Heard It On the Grapevine, Did You?
Your florist is a whiz at combining flowers so not everything in an arrangement consists of a bloom atop a long stem. Take a tip from the expert by shaping long stems of fruit that suggest hollyhocks. Feed red and green grapes, leftover melon balls, cherries, chunks of apple and orange sections onto the top half of skewers to make lanky fruit flowers that pair nicely with your sunflowers and tulips. Don’t go any lower than half way on the skewer as you’ll be putting your arrangement into a jar, vase or another vessel and you won’t want chunks of fruit and grapes to be hidden from view. Place these fruited stems on the cookie tray holding your pineapple sunflowers to keep the fruit moist and fresh.

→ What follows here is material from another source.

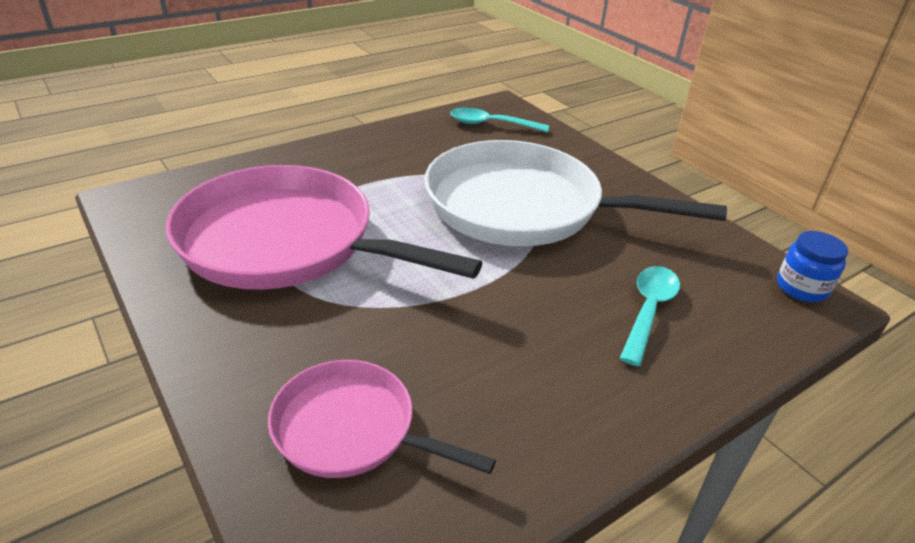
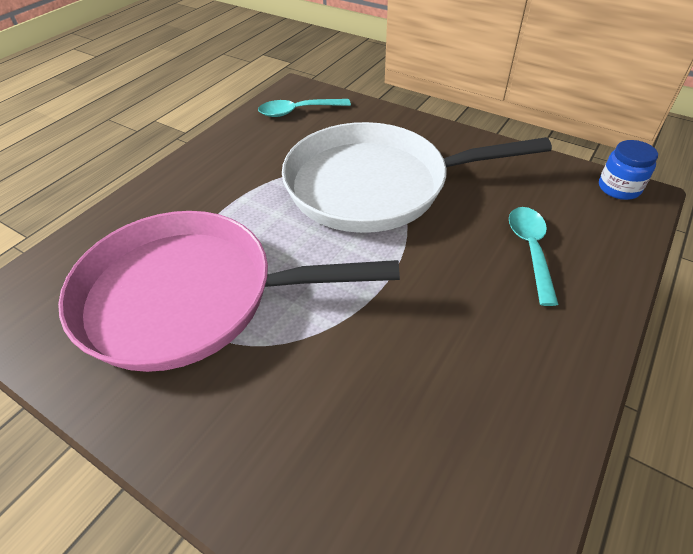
camera: 20 degrees left, 10 degrees up
(351, 429) = (373, 470): pink pan -> none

Kiwi Buds Add a Finishing Touch
If you cut your slices just right, you can create three-dimensional fruit buds that will add interest and more color to your bouquet. Slice kiwis to make nice circles. Cut chunks of lemon juice-soaked apple (smaller than the diameter of kiwis). Slide one or two apple chunks onto each skewer before adding a circle of kiwi and then a cherry. The apple chunks will support the kiwi slice and the cherry will hide the tip of the skewer if you’ve sandwiched the layers correctly. These little buds add just enough dimension, color and variety to the arrangement to complete it. Store the kiwi buds in another tall glass and refrigerate them if you’re not quite ready to start building your finished bouquet.
Off to the Vases
Of course you can use a tall glass or ceramic vase to hold your fruit flowers, but if you’re the innovator in your crowd, think outside the arrangement. Head for the dollar store. Pick up a kid’s beach pail, a tall wicker basket or anything quirky that strikes your fancy. Place a block of floral foam into the bottom or, if they won’t be seen, fill the vessel with baking potatoes or a head of cabbage so you have a sturdy base capable of holding each flower-topped skewer in place. Green coconut makes a nice fill. You can skip the vessel if you like. A giant purple cabbage makes a colorful displayer, but make sure you cut a uniform section from the bottom so it stays put rather than rolling around! You may want to break off a portion of each skewer before sinking the flowers into the vegetable head if the arrangement looks too top-heavy.